Zusätzlich sollten umgebungsbezogene Faktoren zu der verantworteten IT vorgehalten werden. Wesentlich sind dabei etwa die direkte Exposition von Komponenten gegenüber internen und externen Zugriffen, die Kritikalität der betroffenen Funktionen für den Geschäftsprozess, die Sensibilität von Daten sowie gegebenenfalls Gefahren für Leib und Leben.

In der Praxis zeigt sich, dass oftmals ein Kontakt zu Anbietern oder Zulieferern notwendig ist, um Informationen zu konkretisieren oder zu komplettieren. Solange diese Kommunikation nicht abgeschlossen ist, sollte immer das Maximalprinzip des Risikomanagements Anwendung finden. Das bedeutet, immer anzunehmen, dass ein System durch eine Schwachstelle gefährdet ist und mindestens der im CVE-Advisory angegebene CVSS-Wert zugrunde gelegt werden sollte.

Ausschlaggebend für eine umgebungsbezogene Wertung ist vor allem die Kritikalität der bedrohten Daten (Sensibilität, Toxizität, Volumen). Ein Malus/Bonus-System, das auf den Basiswert von nach CVSS (3.1) bewerteten Schwachstellen aufsetzt, bietet sich als einfach umzusetzende Lösung an und ist auch bereits Bestandteil des Scoring-Systems. Nach einem solchen Schema wären beispielsweise hochkritische Systeme mit hohem Expositionsgrad in der Behandlung zu priorisieren.

Eine Alternative zu CVSS stellt die interne Kategorisierung von Schwachstellenerkenntnissen dar, wobei man eine Überspezifizierung vermeiden sollte: In der Regel sind 3–5 Kategorien hinreichend, für die man jeweils Prioritäten, Bearbeitungszeiträume und auch Kommunikationspläne definiert: beispielsweise einen Teilprozess für niedrig und gering priorisierte Schwachstellen mit einem CVSS unter 3 ohne Nutzer- und Managementinformation, einen Teilprozess für Schwachstellen mittlerer Priorität (CVSS 3–7) mit Hinweisen an Nutzer- und Management sowie einen Teilprozess für schwere und hochkritische Schwachstellen (ab CVSS 7) mit erweitertem Kommunikationsplan und begleitenden Maßnahmen (z. B. intensivierte Nachverfolgung).

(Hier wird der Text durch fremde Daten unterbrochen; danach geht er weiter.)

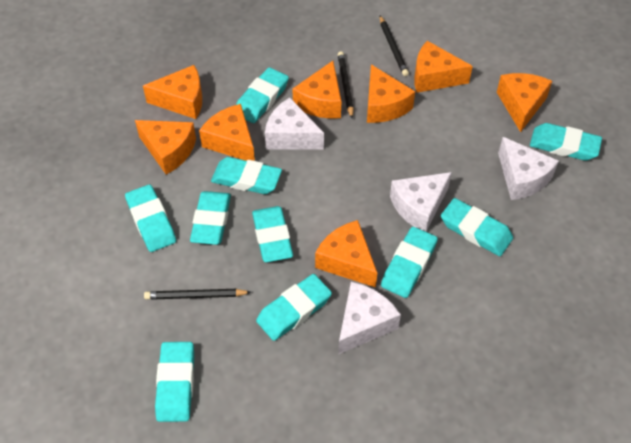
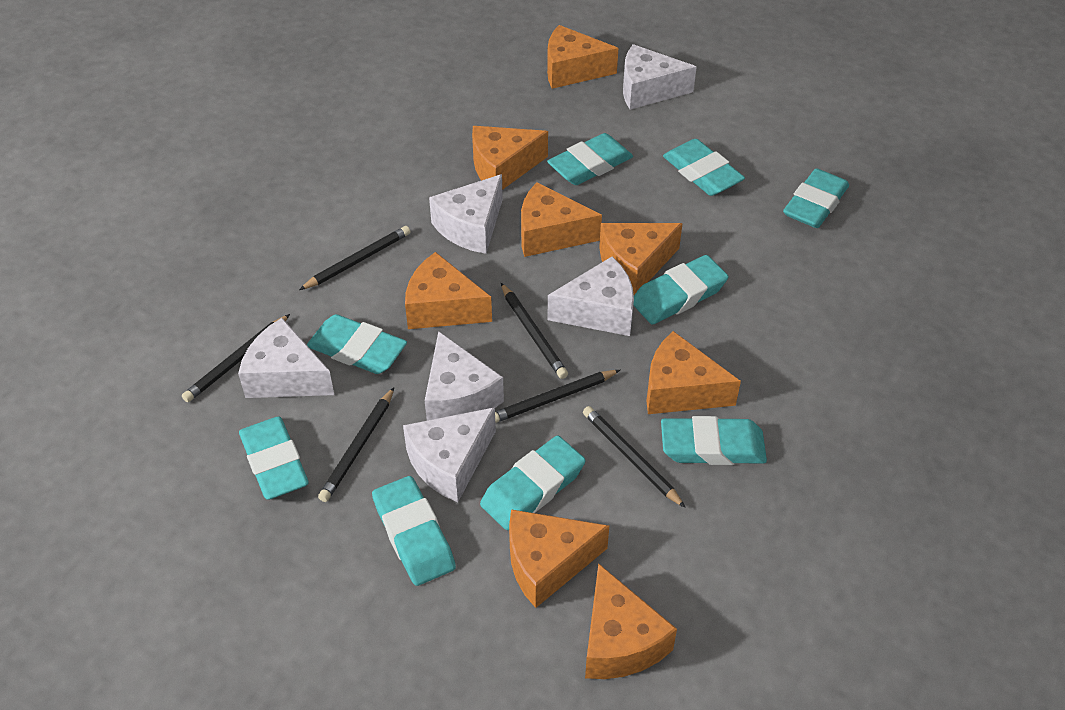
black pencil: 3 -> 6
turquoise eraser: 10 -> 9
white cheese: 4 -> 6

Zudem fallen in diese Phase erweiterte technische Prüfungen, die beispielsweise Angriffe auf die zu behandelnde Schwachstelle testen oder simulieren – sogenannte „heiße Analysen“ (Hot Scan). Das hieraus gewonnene Wissen unterstützt bei Bewertung und Verständnis der durch die Schwachstelle eingebrachten Risiken und kann für die Planung begegnender Maßnahmen sehr hilfreich sein. Dabei unterstützen Informationen wie ein Proof of Concept (PoC) und Exploit-Codes, die immer häufiger Teil veröffentlichter Schwachstellenanalysen sind, sowie Schwachstellenscanner, aber auch andere einschlägige Werkzeuge. Letzten Endes dient diese Phase auch dazu, eine Angreifbarkeit gegenüber der spezifischen Schwachstelle umgebungsbezogen zu verifizieren.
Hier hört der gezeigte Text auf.